Nomeansno (sometimes stylized as NoMeansNo or spelled No Means No) was a Canadian punk rock band formed in Victoria, British Columbia and later relocated to Vancouver. They issued 11 albums, including a collaborative album with Jello Biafra, as well as numerous EPs and singles. Critic Martin Popoff described their music as "the mightiest merger between the hateful aggression of punk and the discipline of heavy metal."[1] Nomeansno's distinct hardcore punk sound, complex instrumentation,[2] and dark, "savagely intelligent" lyrics inspired subsequent musicians.

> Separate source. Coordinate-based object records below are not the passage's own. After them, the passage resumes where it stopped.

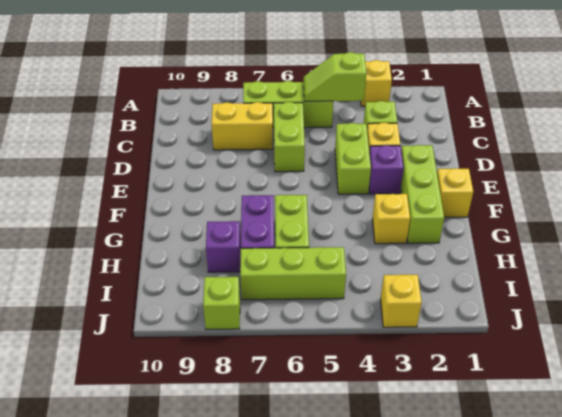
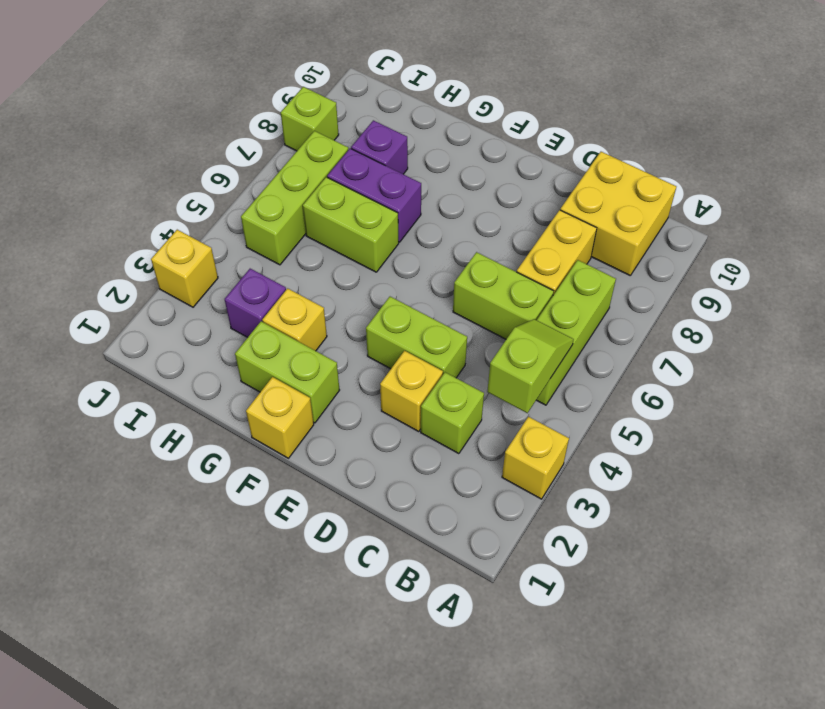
none -> yellow brick B9:C10 level 1
lime brick E2:G2 level 1 -> lime brick F2:G2 level 1
purple brick E3 level 1 -> purple brick H3 level 1

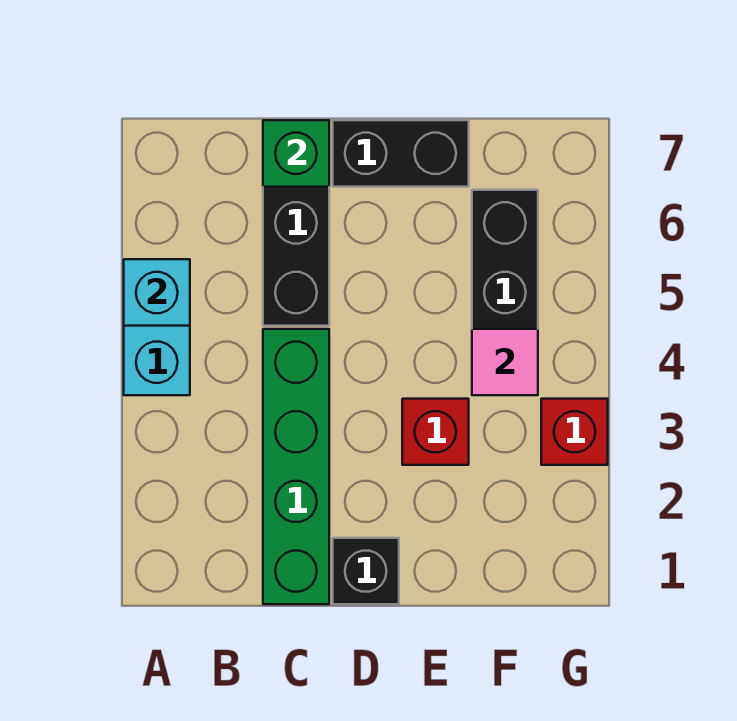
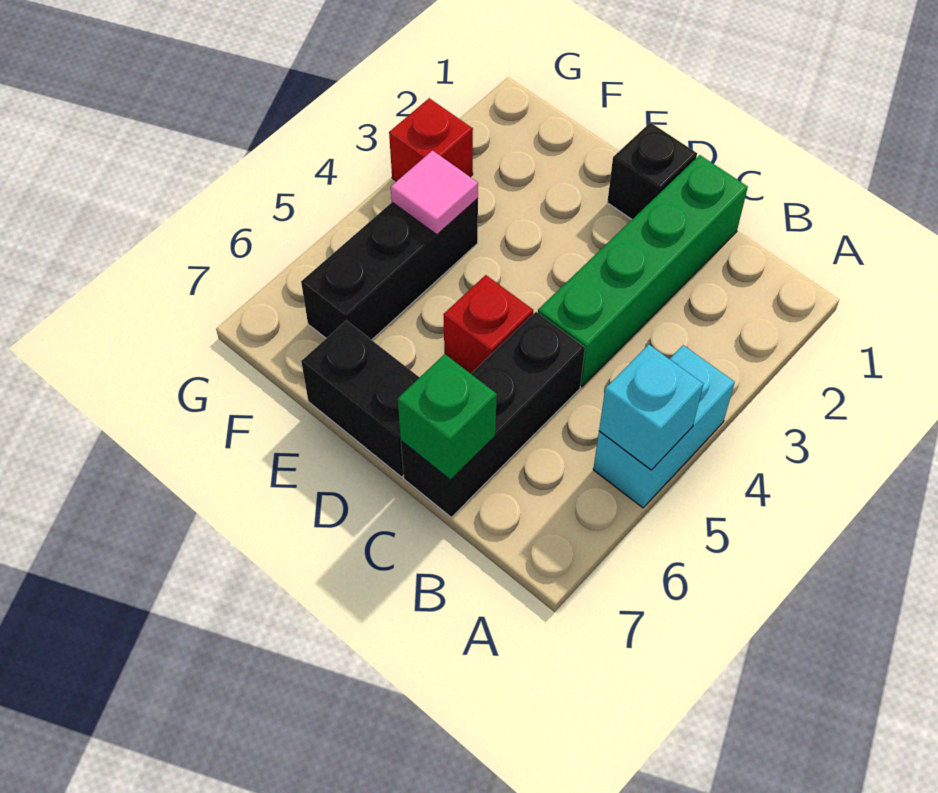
red brick E3 level 1 -> red brick D5 level 1

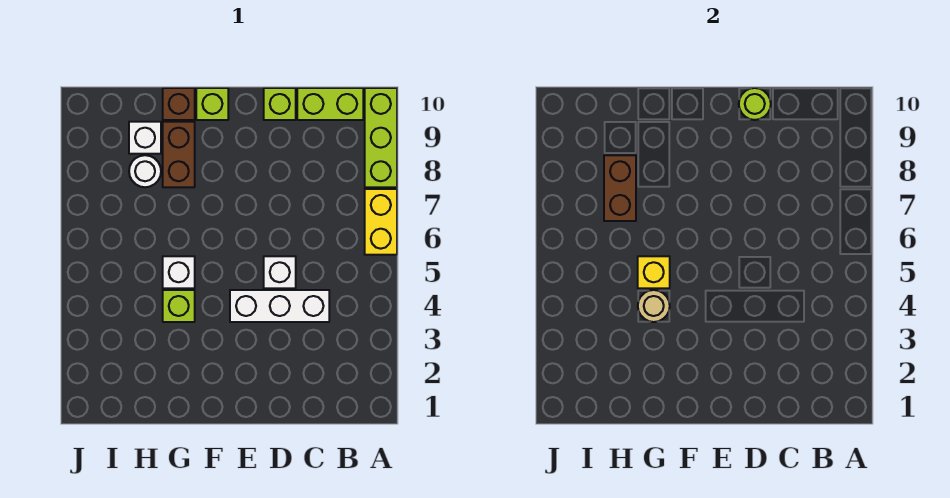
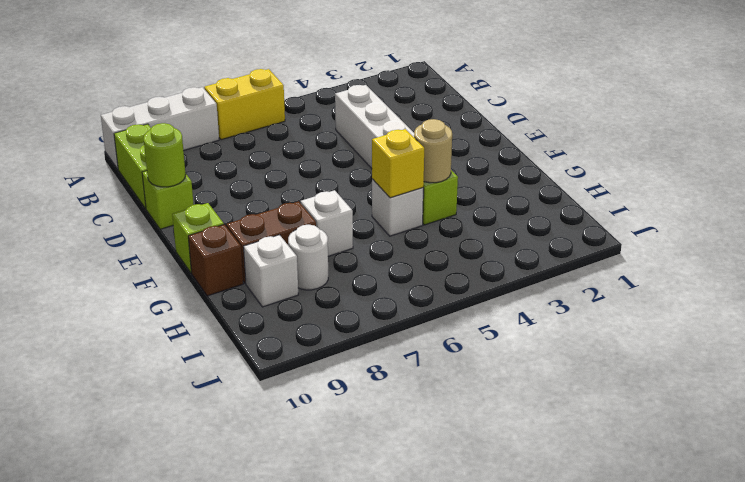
lime brick A8:A10 level 1 -> white brick A8:A10 level 1
white brick D5 level 1 -> white brick G7 level 1
brown brick H7:H8 level 2 -> none

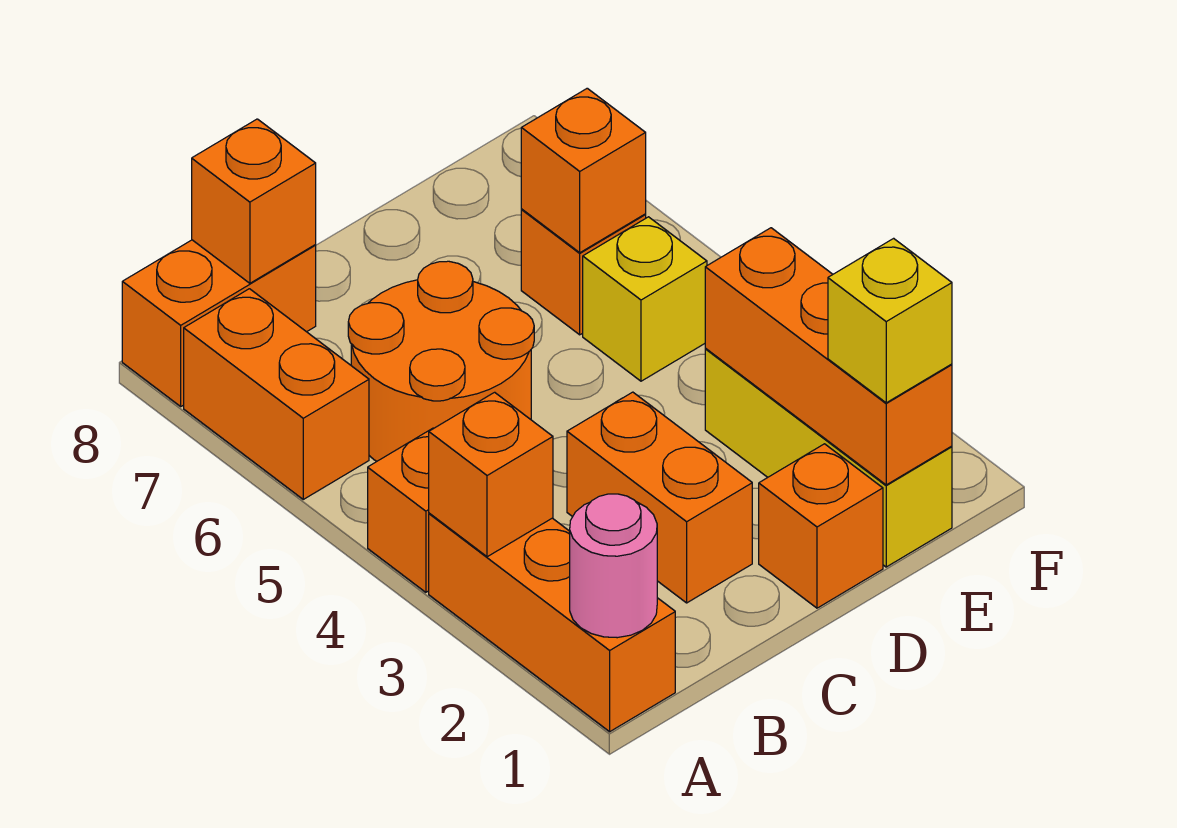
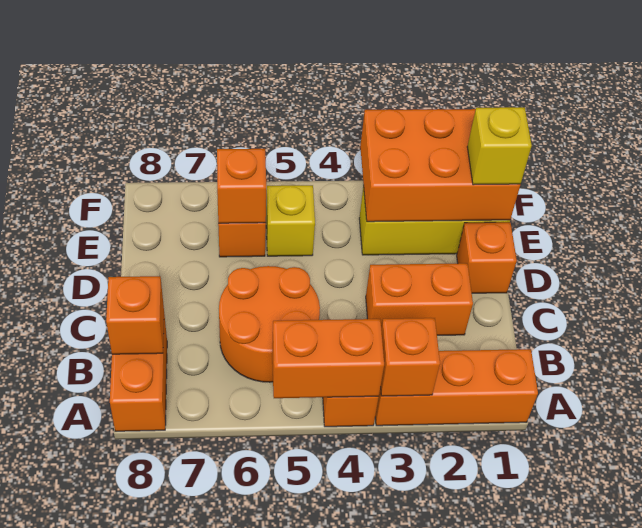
pink round brick A1 level 2 -> none
orange brick A6:A7 level 1 -> orange brick A4:A5 level 2
orange brick E1:E3 level 2 -> orange brick E1:F3 level 2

They are often considered foundational in the punk jazz and post-hardcore movements,[3][4] and have been cited as a formative influence on the math rock and emo genres.[5]

Formed in 1979 by brothers Rob and John Wright, the group began as a two-piece punk band influenced by jazz and progressive rock.[6] They self-released their debut Mama LP in 1982. Adding guitarist Andy Kerr the following year, the group signed with the Alternative Tentacles imprint and continued to expand their audience. Kerr departed in 1992 after five LPs with the band, and the group returned to its two-piece formation for the Why Do They Call Me Mr. Happy? album.

Guitarist Tom Holliston, and briefly second drummer Ken Kempster, joined in 1993, and Nomeansno continued touring and recording extensively while operating their own Wrong Records label. After three further LPs, they left Alternative Tentacles and issued their final album, All Roads Lead to Ausfahrt, in 2006. They were inducted into the Western Canadian Music Hall of Fame in 2015,[7] and announced their retirement the following year.


Early years as two-piece, Mama (1979–1982)[edit]

In 1979 and at age 25, Rob Wright returned to his family's home in Victoria after studying in Calgary.[8] John Wright, Rob's younger brother by eight years, played drums in the school jazz band, and the two were inspired to play punk rock after seeing D.O.A. perform at the University of Victoria.[9] They began rehearsing in their parents' basement in 1979,[8] and took the name Nomeansno from an anti-date rape slogan.[9] They also briefly gigged as the rhythm section for the local cover band Castle.[8]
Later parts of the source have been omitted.